Au-delà du délire ...

« Being John Malkovich » en V.O. est un film extraordinaire dans tous les sens du terme … pendant plus d’une heure. La dernière demi-heure, par contre, vient un peu tout flinguer …

Spike Jonze & John Malkovich

Alors commençons par le début. A l’origine du film, deux hommes, Spike Jonze et Charlie Kaufman. Le premier est un golden boy du spot télé et du vidéo-clip (pour ceux qui sont en haut de l’affiche à la fin des 90’s, genre Björk, Fatboy Slim, les Chemical Brothers, …). Le second est scénariste pour des séries télé. « Dans la peau … » sera leur coup d’essai dans le cinéma pour les deux, première réalisation pour Jonze, première écriture de scénario pour Kaufman … Je sais pas à quoi ils carburaient (enfin, on peut supposer qu’ils suçaient pas que des glaçons, du moins Jonze, que l’on voit descendre de sa voiture et vomir dans la rue, lors d’une courte – forcément courte – interview dans les bonus du Dvd), mais ils ont fait très fort sur ce coup …

Craig Schwartz (John Cusack) est un marionnettiste qui se trouve génial, mais ne vit que des piécettes qu’il récolte en se produisant dans les rues, quand il ne prend pas des torgnoles par les parents lorsqu’il met en scène dans son spectacle l’histoire d’Héloïse et d’Abélard (ben ouais, fallait écouter en cours de français au lycée, sinon allez sur Wikimachin, vous comprendrez que c’est pas vraiment une histoire d’amour tout public …).
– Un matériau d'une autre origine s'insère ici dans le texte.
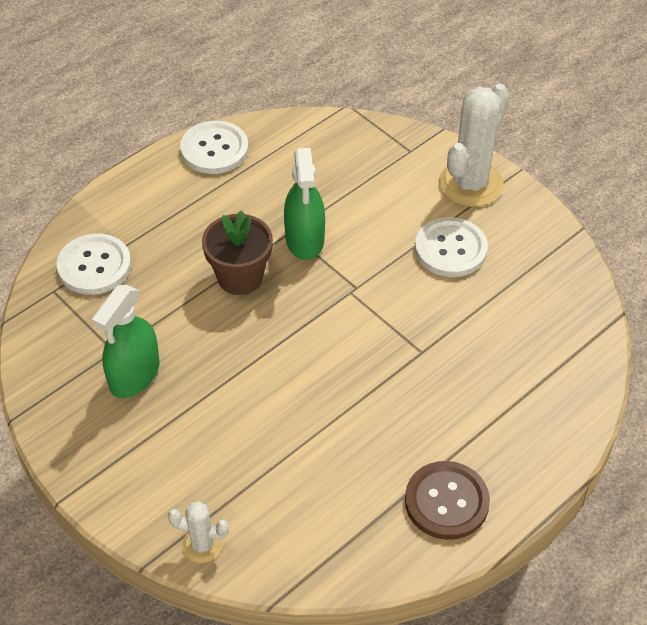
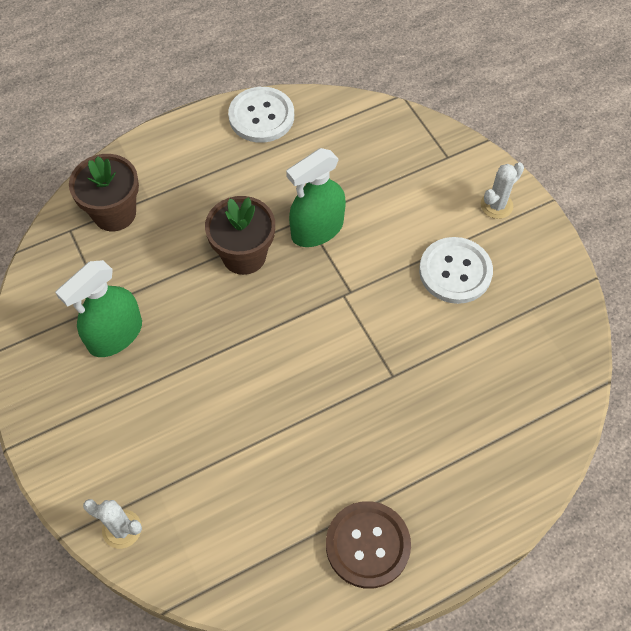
camera: 15 degrees right, 10 degrees up
(94, 266) = (114, 213): white button -> brown flower pot
(305, 239) = (317, 229): green spray bottle -> green spray bottle turned 45 degrees clockwise
(470, 184) = (496, 205): white cactus -> white cactus, size x0.50

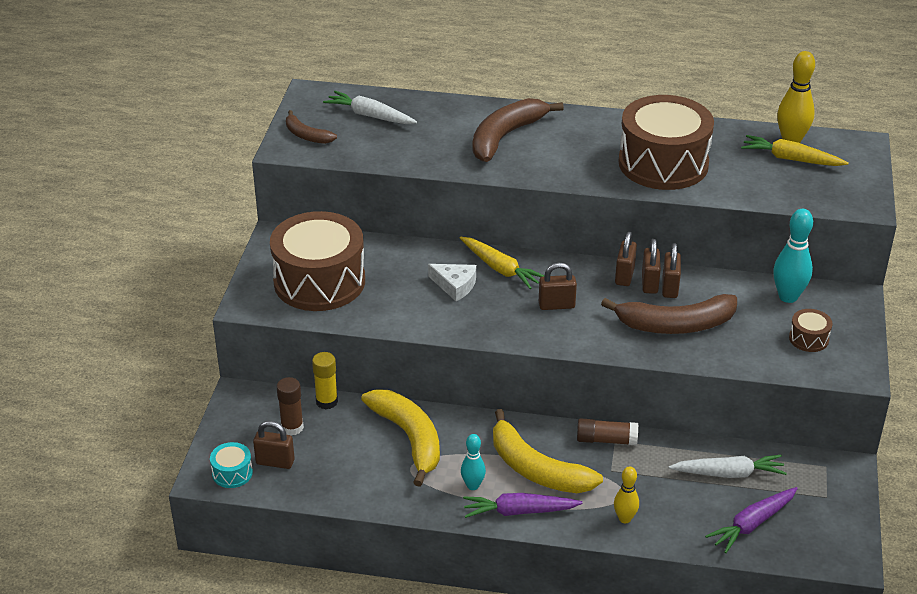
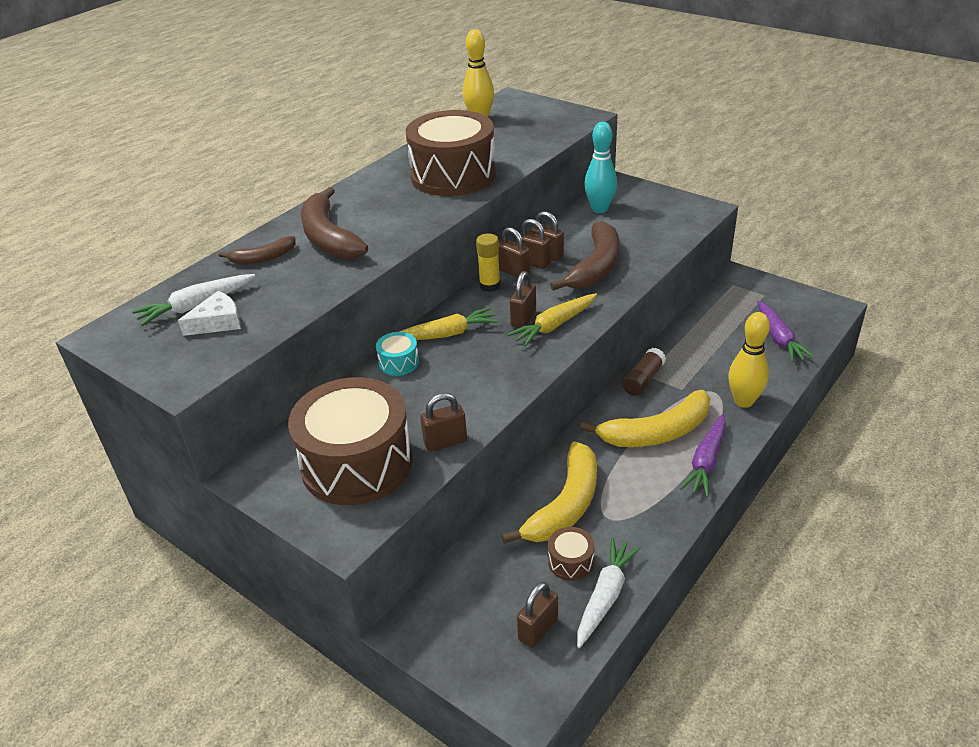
camera: 60 degrees left, 0 degrees up
(232, 473) = (533, 678): turquoise drum -> turquoise drum (399, 362)
(292, 427) = (492, 596): brown glue stick -> none
(306, 135) = (177, 359): brown banana -> brown banana (263, 258)
(326, 401) = (470, 553): yellow glue stick -> yellow glue stick (490, 286)
(369, 316) = (445, 442): none -> brown padlock
(409, 438) = (566, 505): yellow banana -> yellow banana turned 120 degrees clockwise
(455, 285) = (446, 369): white cheese -> white cheese (218, 322)
(473, 485) = (657, 481): turquoise bowling pin -> none
(624, 518) = (743, 401): yellow bowling pin -> yellow bowling pin, size x1.62
(729, 473) = (717, 330): white carrot -> white carrot (605, 596)
(791, 159) = (502, 126): yellow carrot -> yellow carrot (554, 326)
(808, 339) = (654, 216): brown drum -> brown drum (571, 562)

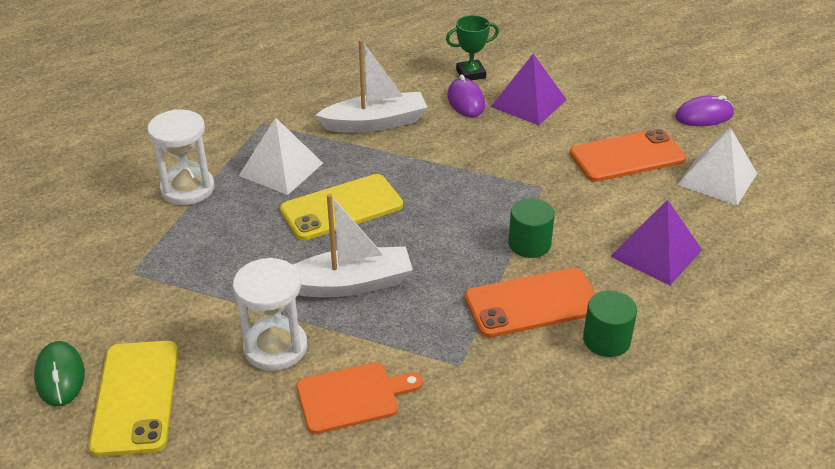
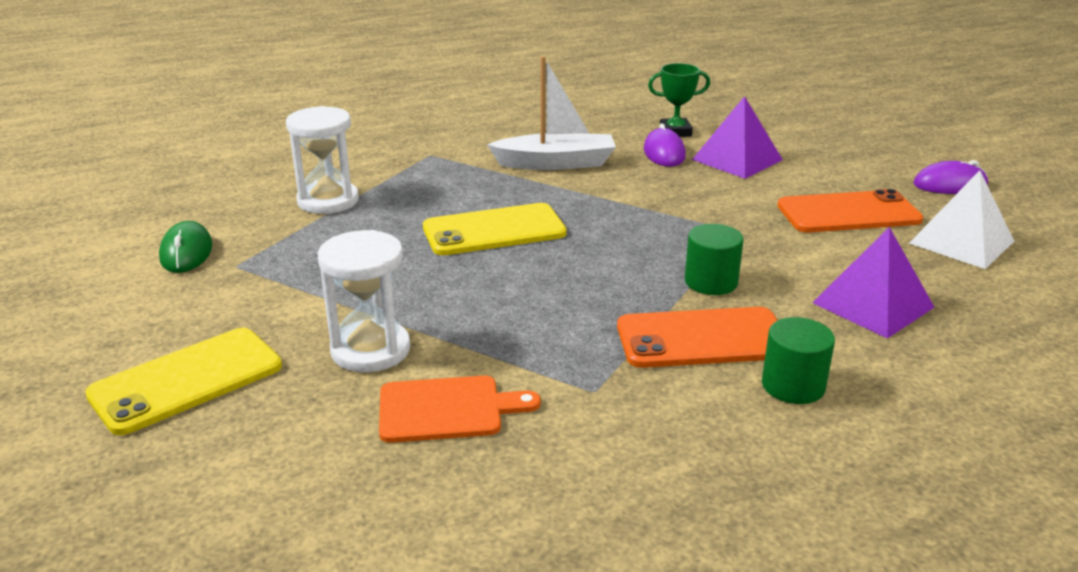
camera: 10 degrees right, 10 degrees down
(60, 376) = (110, 351): green mouse -> green mouse (186, 252)
(136, 397) = (186, 380): yellow phone -> yellow phone turned 45 degrees clockwise
(281, 169) = (437, 193): white pyramid -> none
(350, 284) = (481, 299): white boat -> none

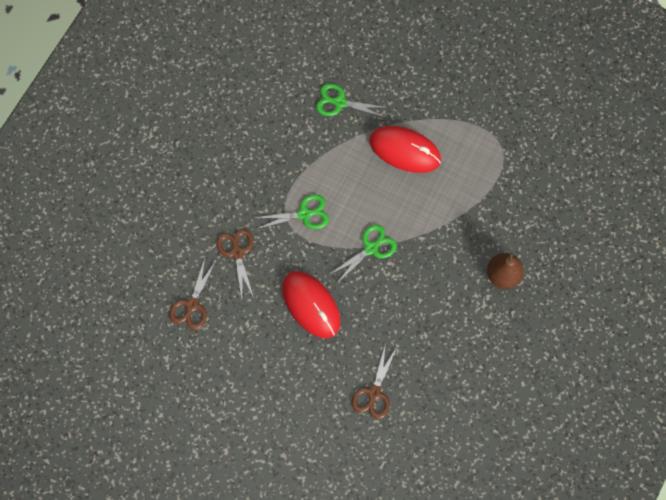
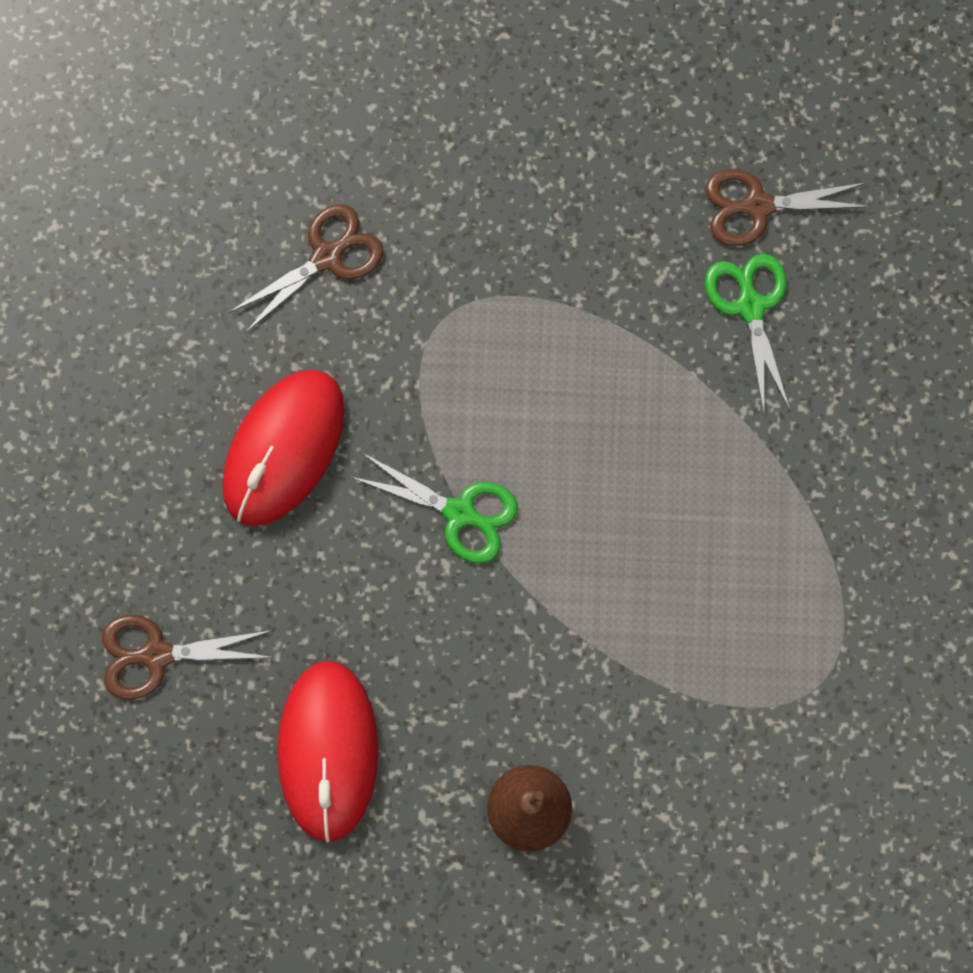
camera: 65 degrees right, 5 degrees up
(192, 305) = (180, 223): brown scissors -> brown scissors (757, 206)
(304, 214) = (470, 348): green scissors -> none
(405, 150) = (709, 486): red mouse -> red mouse (328, 750)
Craig est marié à Lotte (Cameron Diaz, loin des rôles de bimbo qui l’ont rendue célèbre), qui travaille dans une animalerie et ramène du boulot à la maison, forcément transformée en zoo, et qui s’intéresse plus à ses bestioles qu’à son mari, auquel elle suggère tout de même que les marionnettes, c’est bien joli, mais qu’il faudrait trouver un vrai job …

L'étage 7 et demi

Ça tombe bien Craig dégotte une annonce où une boîte recherche un type agile de ses doigts pour du classement et de l’archivage. Cette boîte se trouve dans un immeuble, au septième étage et demi … c’est-à-dire que tout le monde marche courbé dans des couloirs et des bureaux où le plafond est à un mètre cinquante du sol. Le personnel et le directeur sont aussi étranges que les lieux qu’ils occupent, de la secrétaire dyslexique et allumeuse (Mary Kay Place), au patron (Orson Bean, un vétéran des seconds rôles), un prétendu docteur de cent cinq ans, bien conservé grâce à une consommation effrénée de jus de carotte, et prêt à baiser tout ce qui passe à portée …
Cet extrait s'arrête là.